Ognuno fa cordoglio in modo diverso. È bene tenerlo presente, perché ci vuole tatto e sensibilità per assistere chi ha perso un caro. Non dobbiamo criticare con durezza comportamenti che per noi potrebbero sembrare inappropriati.

Può darsi che qualcuno, preso dallo sconforto, dica cose poco opportune. Non lo bolliamo definitivamente per come si è espresso in un momento di turbamento.

È naturale che davanti al lutto di qualcuno ci sentiamo a disagio e temiamo di non trovare parole giuste. Non lasciamoci bloccare da questo sentimento e non abbiamo paura di avvicinarci per esprimere le nostre condoglianze. È un momento difficile per tutti. Tutti abbiamo paura di dire la cosa stupida o inappropriata, ma è sufficiente dire semplicemente che sono triste per te e prego per te.

Attenzione, però! Non è il momento della predica! Poche parole sincere e un abbraccio offrono molto più conforto di quello che crediamo.

E se a morire è stato un parente non credente, facciamo attenzione a non dare false speranze! I parenti credenti sanno già ciò che la Bibbia dice sulla morte dei non credenti. Quello che possiamo offrire loro è la nostra spalla e possiamo assicurarli che Dio è giusto e santo in ogni cosa che fa.

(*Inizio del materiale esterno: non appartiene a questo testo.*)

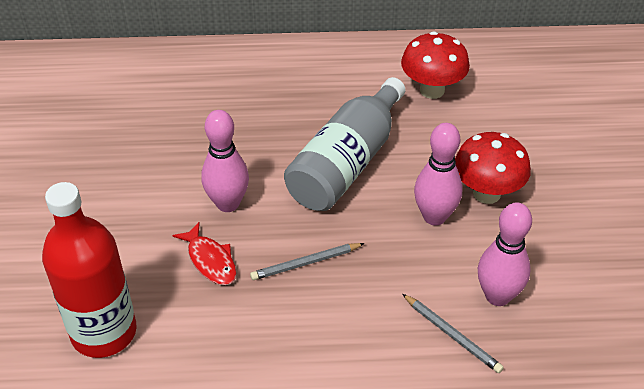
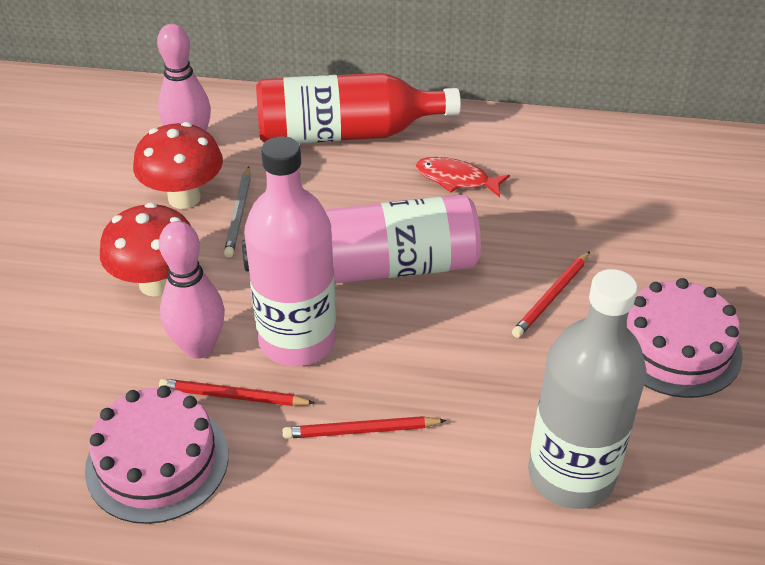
grey pencil: 2 -> 1
pink bottle: 0 -> 2
pink bowling pin: 3 -> 2
pink cake: 0 -> 2
red pencil: 0 -> 3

Se abbiamo un ricordo speciale da raccontare della persona defunta, facciamolo con garbo: porta un senso di serenità a chi l’ascolta.

La perdita di un caro è anche un momento intenso in cui ci sono molte persone intorno, parenti, amici e colleghi. Nei giorni successivi, però, la solitudine si fa sentire. Anche a distanza di settimane e mesi il distacco e il dolore sono vivi. Non abbandoniamo chi soffre a gestire da solo la sua perdita.

Particolarmente durante le feste, i compleanni e gli anniversari il dolore si riacutizza. Una parola buona è un balsamo per coloro che continuano a fare cordoglio.